Sep 23, 2011
Creative economy can benefit from patronage
The Portland Daily Sun
While I generally share Mr. MilNeil’s concerns over the dubious nature of cultural development (“Don’t let creative economy grow stagnant or get stifled,” columns, Thursday, Sept. 22), I nevertheless disagree with some of his assertions. For one thing, artists have long sought the support of patrons and funders of the sort that Donald Sussman is; and great art is just as often of the establishment as it is subversive. Indeed, someone needs to buy the all the art that people are making. But more to the point, with the right kind of help from our pols a stronger art scene and stronger economy can go hand in hand.
For example, in the early 1960s artists were illegally occupying industrial spaces in an area called the South Houston Industrial District (aka “Hell’s Hundred Acres”). A loose group of these artists known as the Artists Tenants Association made an agreement with the city to allow for live/work spaces for light manufacturing (i.e., the production of art). They cited as precedence the fact that small shop keepers lived behind their storefronts. In order to live in one of these transitional loft spaces you needed be an artist and to go through an artist certification process; occasionally folks would try to fake their way in. The neighborhood became known as SoHo and it had a pretty good run as an artist’s district. High income people were attracted to the area and that boosted the economy, however it was the relaxation of the artist-only laws, and other legislation like the 1982 Loft Law; which eventually pushed out the artists and the remaining manufacturing in favor of luxury lofts and retail.
That is not to say that success of SoHo can repeated here, but it does show how smart policy decisions can greatly affect the lives of artists and the cultural life of cities, the Mill in Westbrook being a local, if imperfect, example.
Ultimately this is not an either/or proposition. Mr. MilNeil’s point that low-income neighborhoods add culturally vibrancy to cities is borne out historically. Joseph Papp, the impresario of the Public Theater fought successfully to save low-income housing in lower Manhattan to the benefit of all. But by the same token, the creative economy is real; the people in office in Augusta would not be dumping money into things like the Maine Arts Commission if they did not expect a return on the investment; the famous Rockefeller Report identified the arts as an “economic multiplier” and paved the way to much beneficial arts legislation.
Among the many barriers to achieving this is that all too many people — politicians and the public alike — do not know, or seemingly care, very much about art. Ironically this does not stop them from enjoying the vibe at events like the First Friday Art Walk (and the bars and restaurants afterwards).
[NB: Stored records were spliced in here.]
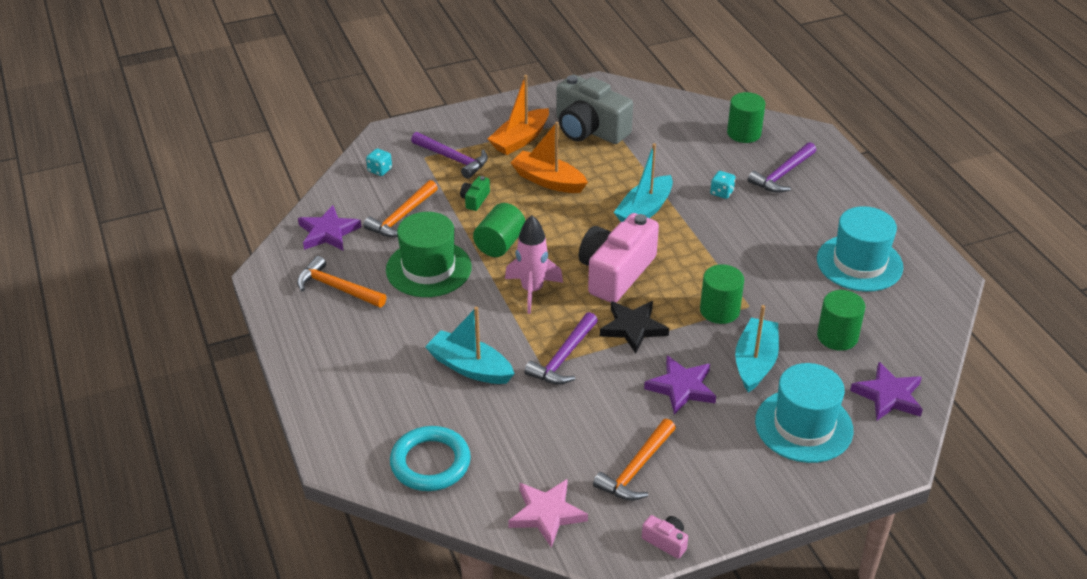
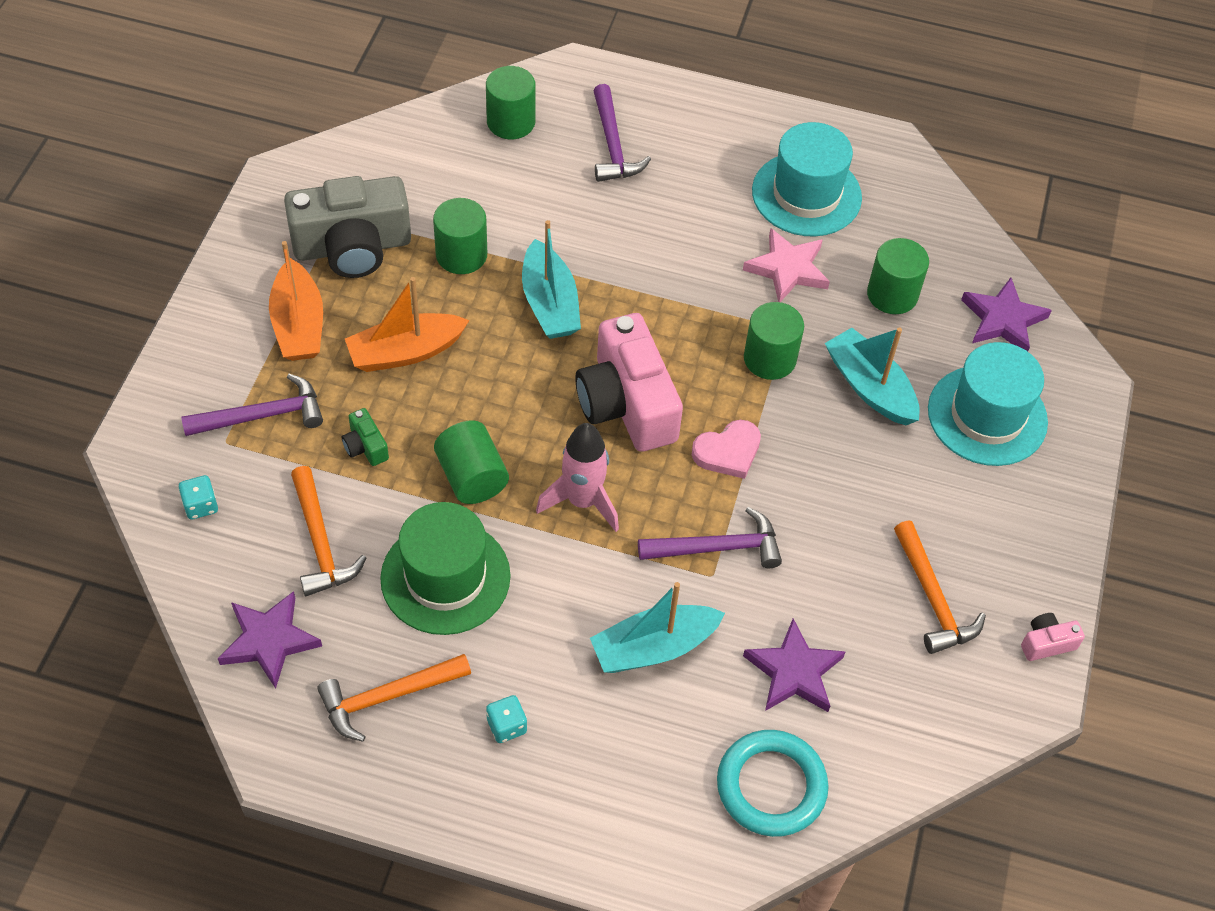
camera: 55 degrees left, 15 degrees up
(547, 514) = (932, 723): pink star -> pink star (787, 269)
(564, 358) = (717, 547): purple hammer -> purple hammer turned 75 degrees counterclockwise
(633, 165) = (461, 255): none -> green cylinder
(633, 328) = (728, 452): black star -> pink heart
(681, 388) = (852, 475): purple star -> purple star (794, 671)
(721, 192) = (589, 216): turquoise dice -> turquoise dice (506, 726)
Unfortunately, most people see paintings as just paintings whether they be by Gerhard Richter or one of the ubiquitous water color seascapes done by a “local artist.”
At the same time there is a sentiment that the poor and those living in subsidized housing are somehow noble in doing so; but shouldn’t we thrive for better jobs and higher employment?
The creativity and innovation to make Portland an important and more economically developed art scene rests with the policy makers but also with the artists themselves.